The more I plan my Flipped Classroom, the more I realize I am probably not using the term “centers” correctly. In my case they will be designated areas of my classroom for students to complete their work. Read on and please offer suggestions.. 🙂
Students will receive a checklist that basically follows this pattern for the chapter:
Watch video/Read section. Take notes. Write question.
Hands on Learning activity
(both instantly checked by teacher)
Tutor in Spanish 1 class
That is one section of a chapter. Each chapter of our book has 4 sections: Vocab 1/Grammar 1/Culture/Vocab 2/Grammar 2. The vocab and grammar sections will repeat the above format until they complete the entire chapter. After Grammar 2 they will begin to work on a proficiency project and review for the chapter test. Also mixed in is that we are in the computer lab on Wednesdays. Wednesdays will be a day to take their quiz (online), use Edmodo, and do research if needed for their culture project or proficiency project.
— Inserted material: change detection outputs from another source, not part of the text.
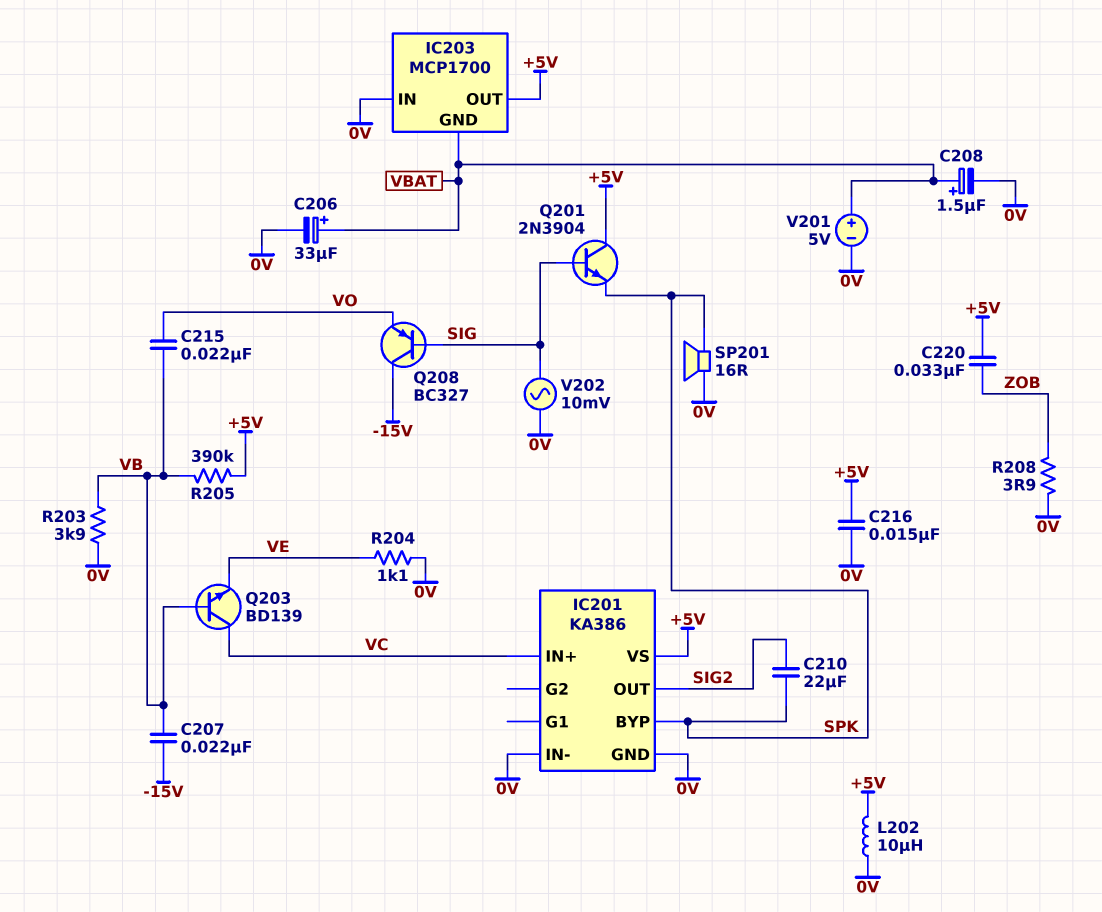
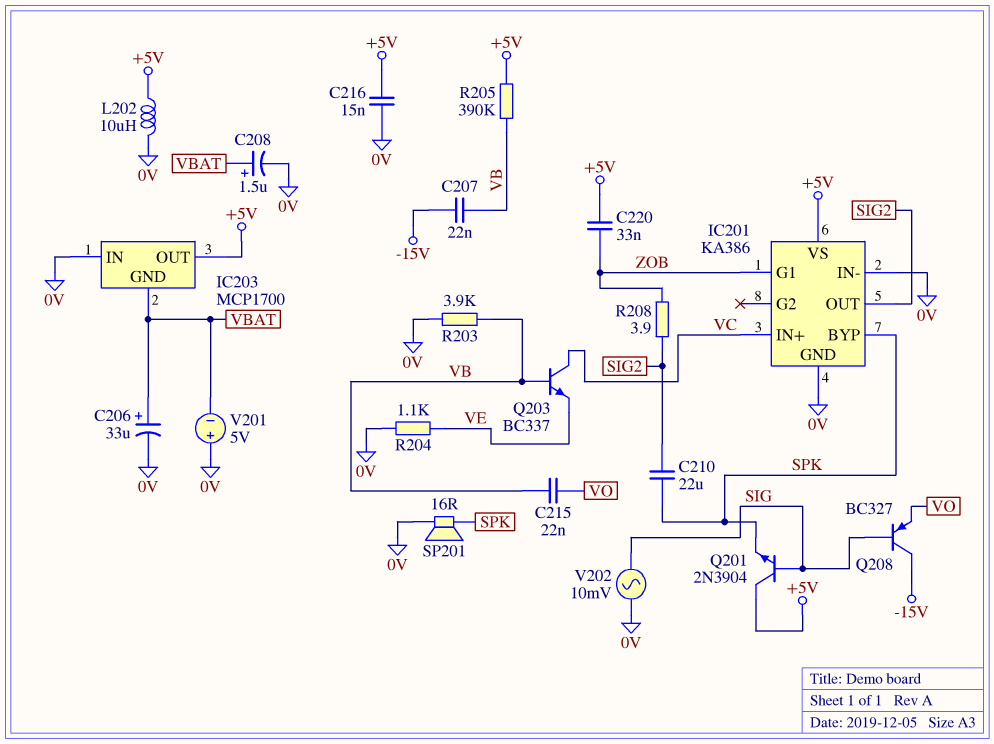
IC201 pin G1: none -> ZOB
Q203: NPN BD139 (B VB, C VC, E VE) -> NPN BC337 (B VB, C VC, E VE)
R208: 3.9 (0V, ZOB) -> 3.9 (SIG2, ZOB)
V201: 5V (plus VBAT, minus 0V) -> 5V (plus 0V, minus VBAT)

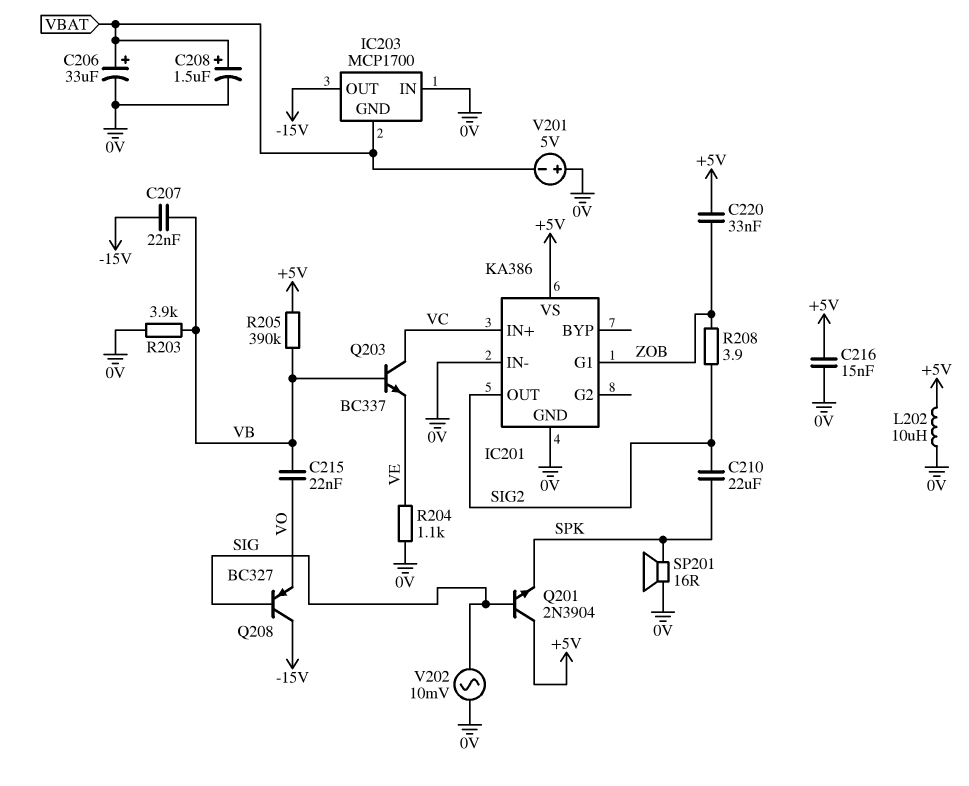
IC201 pin BYP: SPK -> none
IC203 pin OUT: +5V -> -15V

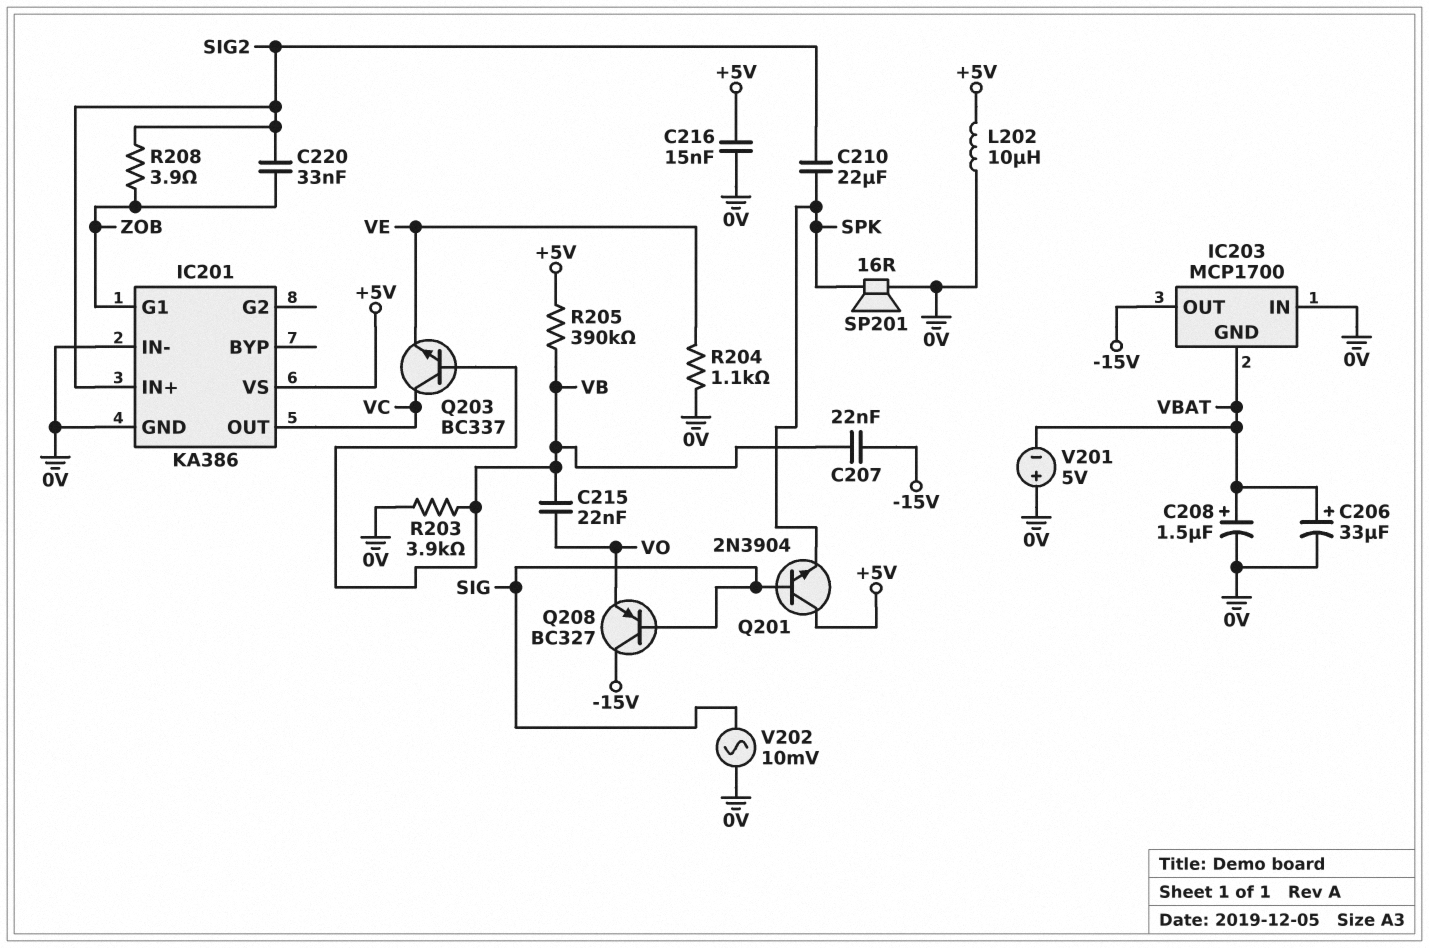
C220: 33nF (+5V, ZOB) -> 33nF (SIG2, ZOB)
IC201 pin IN+: VC -> SIG2
IC201 pin OUT: SIG2 -> VC

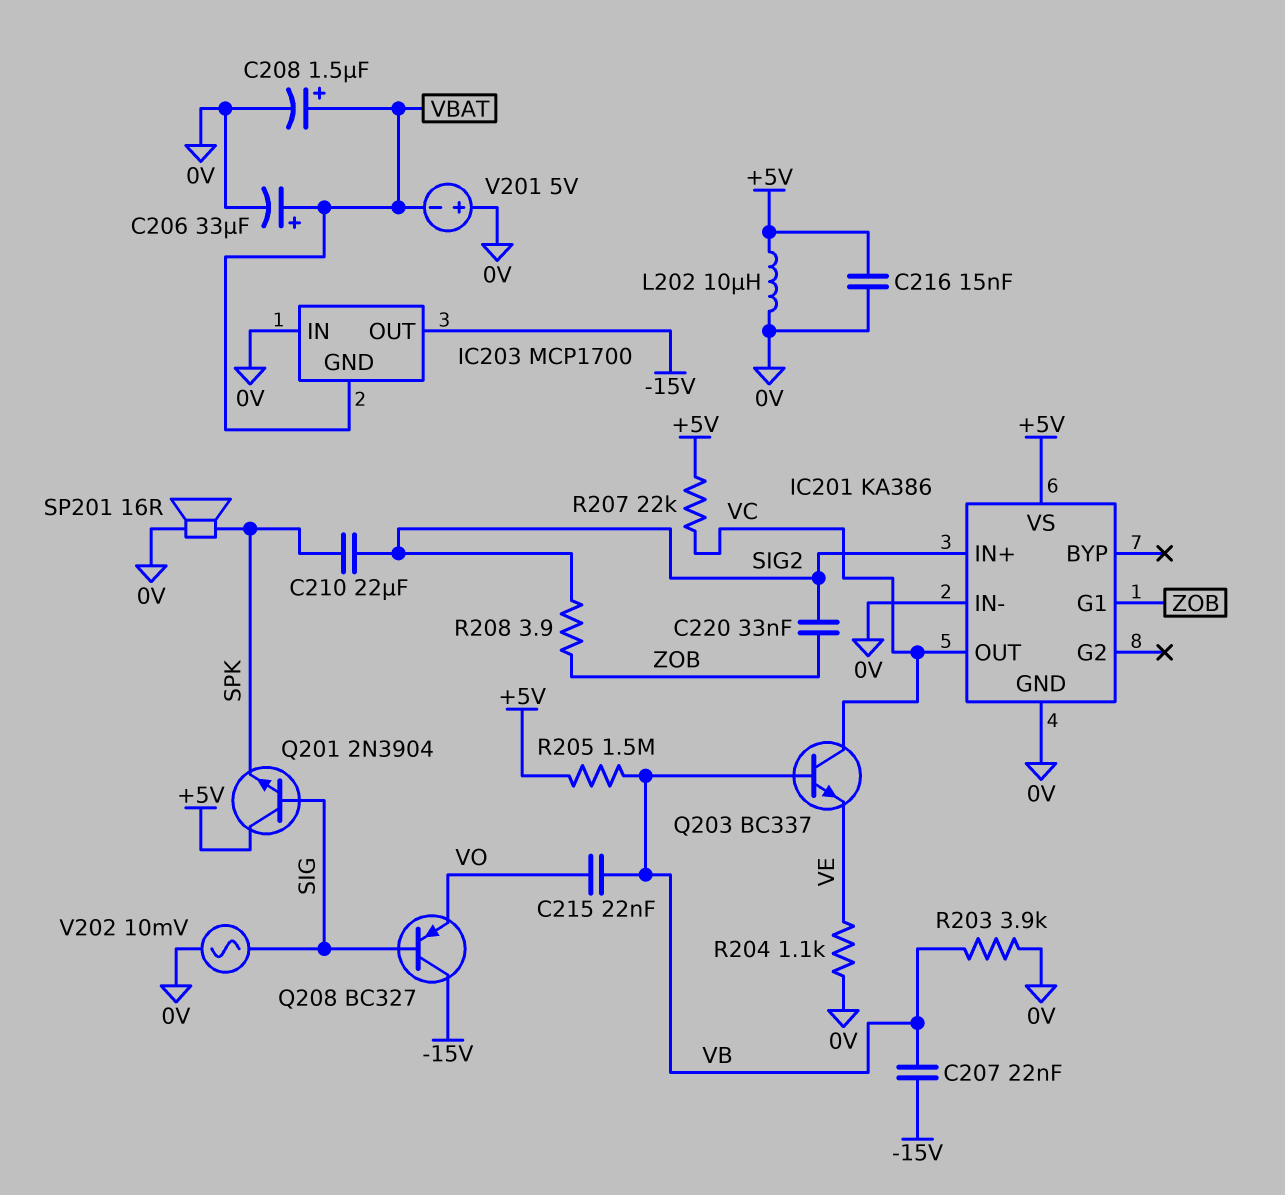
R205: 390k (+5V, VB) -> 1.5M (+5V, VB)
R207: none -> 22k (+5V, VC)

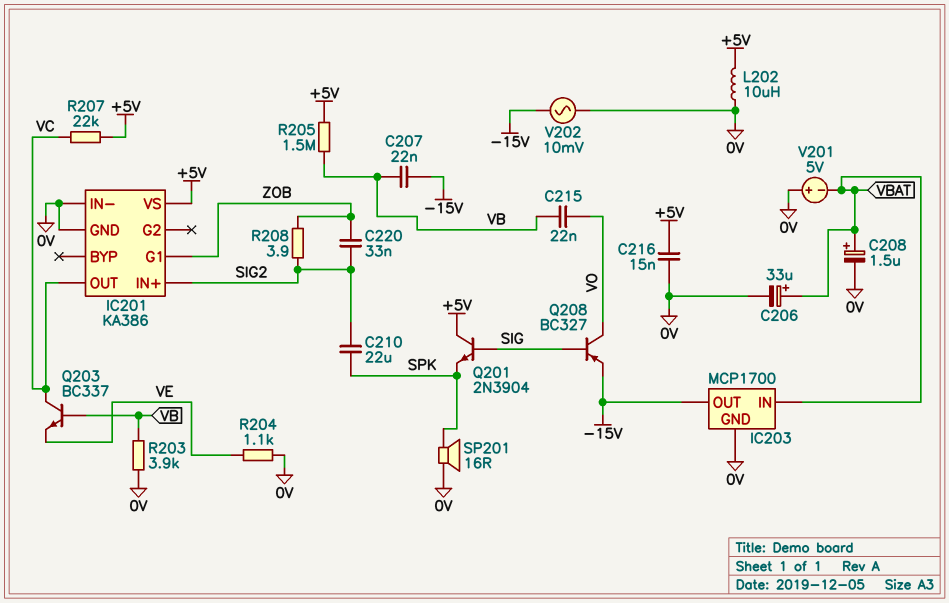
IC203 pin GND: VBAT -> 0V
IC203 pin IN: 0V -> VBAT
Q208: PNP BC327 (B SIG, C -15V, E VO) -> PNP BC327 (B SIG, C VO, E -15V)
V202: AC 10mV (0V, SIG) -> AC 10mV (-15V, 0V)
Students who are ready for a quiz before Wednesday will take it on an iPad or computer in my room.
We will use Edmodo along with Spanish classrooms that we collaborated with last year from Maryland and California. We post a prompt and the students take off with their discussions in Spanish.
So, when I say centers, this is what I am imagining and would like your input on. The areas of my room will be:
Hands on: learning activity. Most will be partner work.
Learn: For students who did not watch the video or need to see it again.
Of course, all of the students will begin in the same place, so the whole class will be a hands on area. After a few days I assume that they will begin to be in different spots. I would like to keep them sorted as to what activity they are working on.
My thought is to hang large signs form my ceiling to direct them to the area they should go to. I am trying to think of a simpler way since the ceiling is pretty high and centers (or areas) could change daily.
I am going to test the flipping with my advanced classes first. I know some of them will move through the activities very quickly. Lori Anthony, the other Spanish teacher at my school, and I were going over our schedules. We noticed that during all of my Advanced classes, Lori has Spanish 1. So, if a student takes a quiz and is way ahead of the rest of the class, they will be sent to Lori’s class to help a struggling Spanish 1 student.
If you have any ideas about labeling the areas of the classroom or the order of activities, please share!